Wednesday, January 2, 2008
Being Fair - Employee Compensation (Equity)
Well, we learned something the hard way. We learned that people often have widely varying opinions of what's fair, to the point where it can cause irreparable damage to a business. Fortunately for us, it didn't get to that point.
Let's start with a little background. I am a software engineer. Or I was. Until I went back to business school. When I started this company, programming was the last thing I wanted to do. I wanted to run the business. So we brought 3 friends into the mix to help us develop the software. And so, the adventure began.
From the beginning we declared that they would be treated fairly when it came time to determine the equity split. What we didn't know was what the equity stakes would look like. This was our first time doing this, so we looked everywhere for help. We found some basic guidelines from people we spoke to: CEO's 6-8%, other executives, 4-6%, etc. The consensus was that engineers would make something close to ~1%. This baseline was confirmed when we met with our attorneys, whom have been advising us along the way - and have advised countless tech startups. It's also important to keep in mind that these 3 engineers were taking very little risk. They were all working other jobs and were spending a few hours a day working on developing the site for us. They weren't involved in building the business or any other component.
My partner and I felt that offering the 3 engineers somewhere in the range of what 1 full time engineer would get was an adequate starting point. This process is normally a negotiation, or so we thought.
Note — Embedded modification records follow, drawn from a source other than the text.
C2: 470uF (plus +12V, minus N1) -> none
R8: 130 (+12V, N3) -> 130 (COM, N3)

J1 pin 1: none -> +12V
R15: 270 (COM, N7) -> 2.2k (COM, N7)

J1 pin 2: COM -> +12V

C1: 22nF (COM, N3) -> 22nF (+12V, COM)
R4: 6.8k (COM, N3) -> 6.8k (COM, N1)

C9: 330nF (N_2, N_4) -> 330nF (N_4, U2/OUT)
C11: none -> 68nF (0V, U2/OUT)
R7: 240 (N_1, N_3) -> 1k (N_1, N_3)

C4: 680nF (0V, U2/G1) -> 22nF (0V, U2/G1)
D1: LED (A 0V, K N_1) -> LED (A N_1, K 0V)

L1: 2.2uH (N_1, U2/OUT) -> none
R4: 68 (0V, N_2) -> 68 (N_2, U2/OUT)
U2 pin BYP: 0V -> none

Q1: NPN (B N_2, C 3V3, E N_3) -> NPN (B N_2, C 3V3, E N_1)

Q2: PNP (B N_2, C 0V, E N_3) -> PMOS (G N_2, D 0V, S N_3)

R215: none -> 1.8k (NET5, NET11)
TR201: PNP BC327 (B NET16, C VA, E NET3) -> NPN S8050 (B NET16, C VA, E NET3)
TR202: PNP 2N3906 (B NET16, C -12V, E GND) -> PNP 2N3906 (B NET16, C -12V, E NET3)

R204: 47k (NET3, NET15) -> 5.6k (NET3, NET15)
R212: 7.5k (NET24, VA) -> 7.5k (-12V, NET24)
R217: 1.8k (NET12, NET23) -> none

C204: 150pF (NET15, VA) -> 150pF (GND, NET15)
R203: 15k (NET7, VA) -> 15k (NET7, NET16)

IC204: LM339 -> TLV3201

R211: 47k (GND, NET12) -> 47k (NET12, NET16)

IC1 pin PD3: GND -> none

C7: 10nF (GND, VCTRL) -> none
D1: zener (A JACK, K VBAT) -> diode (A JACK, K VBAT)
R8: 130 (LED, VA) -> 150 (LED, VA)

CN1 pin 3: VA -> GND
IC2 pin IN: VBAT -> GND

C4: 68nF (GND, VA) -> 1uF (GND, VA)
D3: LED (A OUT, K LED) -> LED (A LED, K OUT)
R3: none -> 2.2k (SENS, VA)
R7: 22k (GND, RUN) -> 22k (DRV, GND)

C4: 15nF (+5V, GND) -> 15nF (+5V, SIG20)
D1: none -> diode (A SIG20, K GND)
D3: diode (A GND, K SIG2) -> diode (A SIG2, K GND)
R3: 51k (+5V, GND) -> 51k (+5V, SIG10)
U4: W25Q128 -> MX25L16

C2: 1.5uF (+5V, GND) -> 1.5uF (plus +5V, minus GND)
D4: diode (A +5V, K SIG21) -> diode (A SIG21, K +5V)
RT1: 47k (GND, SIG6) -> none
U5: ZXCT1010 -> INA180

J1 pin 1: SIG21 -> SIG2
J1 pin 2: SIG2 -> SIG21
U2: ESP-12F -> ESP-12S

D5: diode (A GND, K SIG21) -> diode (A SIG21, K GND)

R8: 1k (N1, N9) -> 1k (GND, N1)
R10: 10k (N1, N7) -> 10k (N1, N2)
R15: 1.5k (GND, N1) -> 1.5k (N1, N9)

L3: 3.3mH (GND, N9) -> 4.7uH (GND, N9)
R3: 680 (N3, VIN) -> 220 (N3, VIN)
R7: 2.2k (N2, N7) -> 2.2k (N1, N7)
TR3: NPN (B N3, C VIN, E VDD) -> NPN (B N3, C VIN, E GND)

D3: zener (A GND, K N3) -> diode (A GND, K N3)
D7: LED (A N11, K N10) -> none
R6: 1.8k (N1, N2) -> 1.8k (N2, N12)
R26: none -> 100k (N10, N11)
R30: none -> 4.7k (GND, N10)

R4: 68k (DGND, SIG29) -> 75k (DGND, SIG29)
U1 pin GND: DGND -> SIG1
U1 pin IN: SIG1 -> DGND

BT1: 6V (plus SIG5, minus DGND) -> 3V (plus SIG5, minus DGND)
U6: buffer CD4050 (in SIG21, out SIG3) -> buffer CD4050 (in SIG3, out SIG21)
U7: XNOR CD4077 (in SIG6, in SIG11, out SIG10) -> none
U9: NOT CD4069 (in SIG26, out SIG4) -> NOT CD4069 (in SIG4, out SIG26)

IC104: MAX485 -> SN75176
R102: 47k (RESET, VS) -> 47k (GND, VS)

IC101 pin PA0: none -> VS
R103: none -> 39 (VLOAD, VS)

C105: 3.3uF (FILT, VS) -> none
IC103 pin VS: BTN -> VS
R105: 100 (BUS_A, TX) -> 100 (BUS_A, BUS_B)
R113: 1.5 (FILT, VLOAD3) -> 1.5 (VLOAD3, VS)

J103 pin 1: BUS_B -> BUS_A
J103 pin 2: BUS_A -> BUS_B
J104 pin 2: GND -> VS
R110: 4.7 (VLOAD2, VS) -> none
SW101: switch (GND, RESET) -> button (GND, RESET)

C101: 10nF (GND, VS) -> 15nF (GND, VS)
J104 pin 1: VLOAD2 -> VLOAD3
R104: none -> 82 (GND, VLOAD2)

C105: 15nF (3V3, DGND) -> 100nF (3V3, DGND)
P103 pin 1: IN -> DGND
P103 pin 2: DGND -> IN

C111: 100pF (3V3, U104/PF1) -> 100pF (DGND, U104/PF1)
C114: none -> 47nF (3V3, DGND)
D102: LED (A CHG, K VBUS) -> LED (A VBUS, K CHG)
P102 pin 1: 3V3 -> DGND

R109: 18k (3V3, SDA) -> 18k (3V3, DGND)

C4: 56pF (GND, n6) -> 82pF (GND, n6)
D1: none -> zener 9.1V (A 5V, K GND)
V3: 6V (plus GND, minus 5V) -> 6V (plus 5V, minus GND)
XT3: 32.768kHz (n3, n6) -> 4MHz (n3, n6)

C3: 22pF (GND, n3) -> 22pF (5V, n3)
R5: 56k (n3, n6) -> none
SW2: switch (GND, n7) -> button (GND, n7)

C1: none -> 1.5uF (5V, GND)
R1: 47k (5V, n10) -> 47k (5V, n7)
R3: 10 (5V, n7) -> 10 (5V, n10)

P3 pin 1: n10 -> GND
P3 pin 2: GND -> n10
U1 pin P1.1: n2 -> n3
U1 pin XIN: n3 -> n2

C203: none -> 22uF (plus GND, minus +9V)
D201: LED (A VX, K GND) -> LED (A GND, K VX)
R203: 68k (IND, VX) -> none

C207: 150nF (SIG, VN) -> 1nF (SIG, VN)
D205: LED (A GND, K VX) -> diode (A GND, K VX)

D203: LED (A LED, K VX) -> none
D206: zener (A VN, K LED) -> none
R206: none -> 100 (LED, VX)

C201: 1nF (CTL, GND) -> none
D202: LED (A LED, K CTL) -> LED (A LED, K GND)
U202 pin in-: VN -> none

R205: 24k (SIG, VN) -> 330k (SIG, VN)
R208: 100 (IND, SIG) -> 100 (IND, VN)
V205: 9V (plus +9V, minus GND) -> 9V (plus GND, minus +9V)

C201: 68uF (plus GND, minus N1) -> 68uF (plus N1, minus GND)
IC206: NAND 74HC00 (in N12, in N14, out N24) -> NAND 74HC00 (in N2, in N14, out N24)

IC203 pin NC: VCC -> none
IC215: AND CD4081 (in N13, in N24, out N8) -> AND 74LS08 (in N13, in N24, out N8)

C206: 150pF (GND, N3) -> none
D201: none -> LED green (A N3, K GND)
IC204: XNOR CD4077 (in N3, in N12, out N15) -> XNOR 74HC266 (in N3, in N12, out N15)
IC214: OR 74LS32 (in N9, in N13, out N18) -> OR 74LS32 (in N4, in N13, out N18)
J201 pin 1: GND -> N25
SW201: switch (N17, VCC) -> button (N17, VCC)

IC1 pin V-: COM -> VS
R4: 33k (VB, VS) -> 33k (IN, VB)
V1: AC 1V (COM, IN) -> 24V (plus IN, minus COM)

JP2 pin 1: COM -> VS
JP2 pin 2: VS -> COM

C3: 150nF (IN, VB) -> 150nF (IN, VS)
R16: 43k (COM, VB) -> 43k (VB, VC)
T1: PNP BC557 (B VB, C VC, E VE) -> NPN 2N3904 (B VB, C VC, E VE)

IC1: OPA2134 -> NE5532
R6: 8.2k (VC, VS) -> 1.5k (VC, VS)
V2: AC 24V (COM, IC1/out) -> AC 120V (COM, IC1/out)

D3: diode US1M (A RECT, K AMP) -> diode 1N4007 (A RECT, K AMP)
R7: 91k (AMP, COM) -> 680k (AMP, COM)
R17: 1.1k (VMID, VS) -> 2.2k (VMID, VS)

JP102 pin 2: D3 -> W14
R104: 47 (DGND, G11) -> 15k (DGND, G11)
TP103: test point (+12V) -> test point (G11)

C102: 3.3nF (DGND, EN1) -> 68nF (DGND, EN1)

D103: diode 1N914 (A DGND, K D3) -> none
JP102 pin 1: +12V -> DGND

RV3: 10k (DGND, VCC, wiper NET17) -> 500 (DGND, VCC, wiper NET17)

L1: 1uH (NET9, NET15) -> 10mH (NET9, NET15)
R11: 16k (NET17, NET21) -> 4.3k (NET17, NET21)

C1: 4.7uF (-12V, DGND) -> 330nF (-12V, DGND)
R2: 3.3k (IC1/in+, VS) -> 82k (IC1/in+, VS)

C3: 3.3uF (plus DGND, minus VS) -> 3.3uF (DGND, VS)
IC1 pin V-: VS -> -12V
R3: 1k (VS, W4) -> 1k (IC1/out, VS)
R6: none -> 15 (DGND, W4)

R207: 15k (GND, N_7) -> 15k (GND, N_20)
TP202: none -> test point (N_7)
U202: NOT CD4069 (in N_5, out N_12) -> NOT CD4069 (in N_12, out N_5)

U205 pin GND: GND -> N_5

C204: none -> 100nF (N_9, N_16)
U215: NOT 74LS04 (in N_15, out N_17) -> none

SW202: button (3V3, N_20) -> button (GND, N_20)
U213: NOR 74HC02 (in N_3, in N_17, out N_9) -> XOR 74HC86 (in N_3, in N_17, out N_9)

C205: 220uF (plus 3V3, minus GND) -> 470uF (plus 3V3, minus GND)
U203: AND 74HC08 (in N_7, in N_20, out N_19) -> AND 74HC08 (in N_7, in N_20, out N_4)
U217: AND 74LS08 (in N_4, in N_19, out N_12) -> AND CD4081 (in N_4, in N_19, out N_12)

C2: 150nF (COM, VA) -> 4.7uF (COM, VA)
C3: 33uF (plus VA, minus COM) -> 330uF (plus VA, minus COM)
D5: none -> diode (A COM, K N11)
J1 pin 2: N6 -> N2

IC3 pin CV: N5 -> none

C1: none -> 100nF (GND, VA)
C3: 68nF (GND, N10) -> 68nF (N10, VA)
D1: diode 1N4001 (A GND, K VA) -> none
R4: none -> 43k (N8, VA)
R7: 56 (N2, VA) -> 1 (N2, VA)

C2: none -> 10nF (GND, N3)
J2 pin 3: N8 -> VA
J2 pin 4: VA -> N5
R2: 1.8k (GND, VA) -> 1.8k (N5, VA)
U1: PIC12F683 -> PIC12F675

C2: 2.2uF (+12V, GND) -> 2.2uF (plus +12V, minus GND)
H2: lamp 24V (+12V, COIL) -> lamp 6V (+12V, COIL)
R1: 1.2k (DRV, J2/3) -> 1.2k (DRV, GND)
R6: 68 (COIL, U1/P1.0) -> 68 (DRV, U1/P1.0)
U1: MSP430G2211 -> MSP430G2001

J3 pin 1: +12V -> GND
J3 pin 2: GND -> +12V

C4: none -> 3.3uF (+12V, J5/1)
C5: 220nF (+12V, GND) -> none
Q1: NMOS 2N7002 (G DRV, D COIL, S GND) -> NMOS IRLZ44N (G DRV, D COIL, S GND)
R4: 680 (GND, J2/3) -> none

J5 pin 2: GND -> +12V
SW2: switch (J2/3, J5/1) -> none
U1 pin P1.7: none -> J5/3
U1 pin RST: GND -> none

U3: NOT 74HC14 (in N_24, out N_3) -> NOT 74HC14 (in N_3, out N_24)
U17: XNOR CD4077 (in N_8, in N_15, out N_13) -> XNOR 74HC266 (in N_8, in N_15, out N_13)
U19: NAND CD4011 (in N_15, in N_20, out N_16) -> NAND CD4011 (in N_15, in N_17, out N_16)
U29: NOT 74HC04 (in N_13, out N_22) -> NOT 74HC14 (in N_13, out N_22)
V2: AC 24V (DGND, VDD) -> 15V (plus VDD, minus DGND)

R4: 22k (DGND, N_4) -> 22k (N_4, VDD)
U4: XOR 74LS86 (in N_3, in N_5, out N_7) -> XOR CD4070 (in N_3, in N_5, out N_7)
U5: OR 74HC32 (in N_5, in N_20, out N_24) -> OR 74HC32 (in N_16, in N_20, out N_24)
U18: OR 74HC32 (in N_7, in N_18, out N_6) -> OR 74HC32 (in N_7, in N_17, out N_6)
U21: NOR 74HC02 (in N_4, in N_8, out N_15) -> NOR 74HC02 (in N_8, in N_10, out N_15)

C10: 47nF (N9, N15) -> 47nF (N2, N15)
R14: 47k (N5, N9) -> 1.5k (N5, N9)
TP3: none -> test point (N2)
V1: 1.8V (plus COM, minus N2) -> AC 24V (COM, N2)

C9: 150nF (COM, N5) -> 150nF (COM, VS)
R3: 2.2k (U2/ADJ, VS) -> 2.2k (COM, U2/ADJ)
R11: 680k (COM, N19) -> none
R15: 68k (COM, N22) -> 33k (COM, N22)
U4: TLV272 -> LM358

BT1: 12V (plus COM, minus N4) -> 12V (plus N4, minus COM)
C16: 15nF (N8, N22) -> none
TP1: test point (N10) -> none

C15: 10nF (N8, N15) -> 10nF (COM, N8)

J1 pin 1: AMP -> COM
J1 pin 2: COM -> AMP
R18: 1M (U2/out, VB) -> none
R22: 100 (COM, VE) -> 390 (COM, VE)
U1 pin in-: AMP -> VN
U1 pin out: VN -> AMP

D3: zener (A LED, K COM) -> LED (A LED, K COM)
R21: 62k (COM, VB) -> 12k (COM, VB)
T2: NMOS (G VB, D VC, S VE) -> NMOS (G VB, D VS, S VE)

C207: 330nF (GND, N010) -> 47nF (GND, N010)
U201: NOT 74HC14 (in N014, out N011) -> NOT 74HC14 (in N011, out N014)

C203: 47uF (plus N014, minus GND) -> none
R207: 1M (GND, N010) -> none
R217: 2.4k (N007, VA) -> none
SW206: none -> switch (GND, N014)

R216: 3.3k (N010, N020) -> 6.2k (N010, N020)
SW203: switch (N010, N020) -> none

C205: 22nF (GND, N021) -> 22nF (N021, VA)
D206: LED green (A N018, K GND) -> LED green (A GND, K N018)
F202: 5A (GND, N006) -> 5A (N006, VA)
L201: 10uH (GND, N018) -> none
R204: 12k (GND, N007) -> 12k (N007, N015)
The morning after I sent out the offer letters, my partner told me he had spoken with 2 of the engineers who were visibly upset. They were so insulted by the offer that they wouldn't even negotiate. They were done. They pulled up their stakes and stopped working. I was a bit surprised to say the least. I got in touch with them later that day to explain the circumstances of the offer and why we felt that it was fair - which I still, to this day feel. We made the decision based on commitment, value to the company, risk, quality of work delivered, our relationship, etc. It wasn't an easy process - but it was one that we had thought out thoroughly.
They responded that it was insulting - that we shouldn't look at the book when working with friends (in determining equity). They had the impression that their contribution should be worth many millions more than what their equity stake suggested upon an exit. It was at this point that I began to feel good about the situation. It was obvious that they hadn't done this before and didn't really have in interest in being part of a startup - all they cared about was the compensation.
Part of the explanation that I gave them was the need to be conscious of the well being of the company and the fact that investors would look unfavorably upon a company that compensated their part time engineers with 1/10th of the company. I also highlighted our need to keep enough equity to continue to hire and grow. I also tried to point out the value of the experience and the many other benefits to working with your friends - such as being able to come on board full time upon financing, getting a great position in the company, learning how to start a company, playing a role in strategy, etc.
In the end, it was all about the money. And though it was an uneasy separation, it was for the best in the long run. We can't and won't use anything they created up to this point, but we thanked them for their time and cut our ties. We still do remain friends though as we've chalked this all up to experience.
As for that 3rd engineer? Well, he's happy with the equity he was offered. He believes in the company and in the founders and is excited to be a part of something that could be very successful. That's how it should work.
What does this all mean to me now? Well, I've strapped on my development hat and started coding again. Not what I envisioned or really wanted - but I think it's best for the company. It's always good to have a developer as a co-founder. And I'm actually a bit excited to get coding again - strange as that sounds, even to me.
The big lesson: make sure that the ideas of fairness are aligned between you and whomever you're talking to. We obviously had very very different ideas of what type of compensation would be fair. But remember, as an employee, it's not all about the money. There's more involved - startups are a great experience. I'm not sure I could ever go back to the corporate world now - it's just no fun!
For the record, I was given < 1% at the last startup I worked, where I coded many 18 hour days, worked without a salary for many months, slept at the office, and was friends with the co-founders. I didn't love the deal - but it was acceptable. And now that I can see it from the other side, it was certainly fair too.